Many livestock breeders in Vietnam have suffered great losses due to price fluctuations and ineffective market forecasting.
The National Institute of Animal Husbandry (NIAH) Pig Research Centre reported that purchases of specific pig varieties decreased 70 percent in the first quarter of 2013 compared to the previous year, and there is still an inventory of more than 10,000 piglets, which presents difficulties for breeders because of capital shortages.
Pork prices are falling dramatically, averaging around VND37,000 per kilo, and farmers face an estimated loss of VND10,000/kg.
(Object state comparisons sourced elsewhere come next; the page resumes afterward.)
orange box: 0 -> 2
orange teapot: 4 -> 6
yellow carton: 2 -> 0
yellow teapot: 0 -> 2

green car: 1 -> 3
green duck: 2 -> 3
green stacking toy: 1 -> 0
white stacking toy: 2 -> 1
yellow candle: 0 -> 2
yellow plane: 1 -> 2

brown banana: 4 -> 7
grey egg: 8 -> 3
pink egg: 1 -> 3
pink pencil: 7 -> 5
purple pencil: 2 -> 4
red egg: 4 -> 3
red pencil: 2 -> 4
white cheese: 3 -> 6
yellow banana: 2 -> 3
Prices of chickens have also dropped by VND10,000-12,000/kg and are now lower than market prices in China and Thailand.
Le The Tuan, Director of the NIAH Centre for Pig Research, said the livestock industry has encountered numerous challenges since 2012 due to negative impacts from the economic downturn, as well as some pig breeders using banned drugs to produce leaner meat.
In addition, he said, epidemics of pig diseases are still prevalent in many localities, which has a significant effect on domestic pork consumption.
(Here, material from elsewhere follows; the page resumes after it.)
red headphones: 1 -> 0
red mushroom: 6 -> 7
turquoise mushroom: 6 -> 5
China, a large pork importer, sometimes bans the importation of Vietnamese pigs, which also causes strong price fluctuations and an imbalance of supply and demand.
Tuan attributed the unstable pork market to a lack of a sustainable zoning the animal breeding sector.
In Vietnam, only25 percent are produced by large-scale breeding farms with processing facilities while up to 75 percent of pigs and poultry are raised by individual households .At present, Vietnam only exports pork to China, and has not yet penetrated other high-demand markets like Japan and Europe.
Professor Dr. Nguyen Dang Vang, Chairman of the Vietnam Animal Breeding Association, admitted that both farmers and relevant agencies have been very passive regarding forecasting and the current market solutions are not practical.
Reports are only made based on facts and figures from the General Statistics Office (GSO). However, most of these statistics are based on local reports, not scientific research or general surveys. As a result, the present forecasts and solutions fail to meet the necessary requirements for livestock breeders.
Local farmers need accurate market forecasts with updated information on current prices and demand, Vang noted.
He argues that farmers’ losses can be partially attributed to weak, inefficient forecasting. Proper, accurate forecasts are essential to boost the capacity of the Vietnamese livestock industry, he added.
Vietnam’s animal breeding sector is predicted to face huge challenges in 2015 as the Association of Southeast Asian Nations (ASEAN) will establish a common market and remove all tariff barriers
Many foreign businesses’ greater involvement in the Vietnamese livestock market in the future will create fierce competition for local farmers and businesses.